Exercise instructions:
All records given below must be printed word for word.

☆ ☆ ☆

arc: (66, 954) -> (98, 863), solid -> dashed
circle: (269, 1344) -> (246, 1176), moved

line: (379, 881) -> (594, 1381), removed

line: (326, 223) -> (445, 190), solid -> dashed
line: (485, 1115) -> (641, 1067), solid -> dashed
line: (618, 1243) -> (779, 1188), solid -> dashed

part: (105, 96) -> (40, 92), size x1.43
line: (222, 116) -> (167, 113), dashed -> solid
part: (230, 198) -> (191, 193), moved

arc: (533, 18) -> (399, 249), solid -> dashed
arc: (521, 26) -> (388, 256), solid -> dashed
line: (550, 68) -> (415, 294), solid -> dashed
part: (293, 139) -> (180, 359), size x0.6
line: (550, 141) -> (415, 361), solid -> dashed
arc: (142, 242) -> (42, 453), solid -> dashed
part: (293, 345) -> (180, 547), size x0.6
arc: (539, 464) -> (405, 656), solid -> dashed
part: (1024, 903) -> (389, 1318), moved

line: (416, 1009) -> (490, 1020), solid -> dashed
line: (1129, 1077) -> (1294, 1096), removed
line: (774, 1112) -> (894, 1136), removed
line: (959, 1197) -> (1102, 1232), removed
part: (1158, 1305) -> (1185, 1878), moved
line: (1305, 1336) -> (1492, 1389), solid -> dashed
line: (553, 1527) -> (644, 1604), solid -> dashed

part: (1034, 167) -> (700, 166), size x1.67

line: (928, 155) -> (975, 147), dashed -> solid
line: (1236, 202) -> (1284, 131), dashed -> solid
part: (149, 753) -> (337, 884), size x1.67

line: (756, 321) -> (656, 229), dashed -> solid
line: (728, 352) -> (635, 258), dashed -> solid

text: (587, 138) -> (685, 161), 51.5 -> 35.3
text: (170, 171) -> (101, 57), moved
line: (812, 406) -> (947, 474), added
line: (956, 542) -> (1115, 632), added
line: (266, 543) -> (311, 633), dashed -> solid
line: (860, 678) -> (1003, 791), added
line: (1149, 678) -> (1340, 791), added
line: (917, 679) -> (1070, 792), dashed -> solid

☆ ☆ ☆

Problem solution:
arc: (66, 954) -> (98, 863), solid -> dashed
circle: (269, 1344) -> (246, 1176), moved

line: (379, 881) -> (594, 1381), removed

line: (326, 223) -> (445, 190), solid -> dashed
line: (485, 1115) -> (641, 1067), solid -> dashed
line: (618, 1243) -> (779, 1188), solid -> dashed

part: (105, 96) -> (40, 92), size x1.43
line: (222, 116) -> (167, 113), dashed -> solid
part: (230, 198) -> (191, 193), moved

arc: (533, 18) -> (399, 249), solid -> dashed
arc: (521, 26) -> (388, 256), solid -> dashed
line: (550, 68) -> (415, 294), solid -> dashed
part: (293, 139) -> (180, 359), size x0.6
line: (550, 141) -> (415, 361), solid -> dashed
arc: (142, 242) -> (42, 453), solid -> dashed
part: (293, 345) -> (180, 547), size x0.6
arc: (539, 464) -> (405, 656), solid -> dashed
part: (1024, 903) -> (389, 1318), moved

line: (416, 1009) -> (490, 1020), solid -> dashed
line: (1129, 1077) -> (1294, 1096), removed
line: (774, 1112) -> (894, 1136), removed
line: (959, 1197) -> (1102, 1232), removed
part: (1158, 1305) -> (1185, 1878), moved
line: (1305, 1336) -> (1492, 1389), solid -> dashed
line: (553, 1527) -> (644, 1604), solid -> dashed

part: (1034, 167) -> (700, 166), size x1.67

line: (928, 155) -> (975, 147), dashed -> solid
line: (1236, 202) -> (1284, 131), dashed -> solid
part: (149, 753) -> (337, 884), size x1.67

line: (756, 321) -> (656, 229), dashed -> solid
line: (728, 352) -> (635, 258), dashed -> solid

text: (587, 138) -> (685, 161), 51.5 -> 35.3
text: (170, 171) -> (101, 57), moved
line: (812, 406) -> (947, 474), added
line: (956, 542) -> (1115, 632), added
line: (266, 543) -> (311, 633), dashed -> solid
line: (860, 678) -> (1003, 791), added
line: (1149, 678) -> (1340, 791), added
line: (917, 679) -> (1070, 792), dashed -> solid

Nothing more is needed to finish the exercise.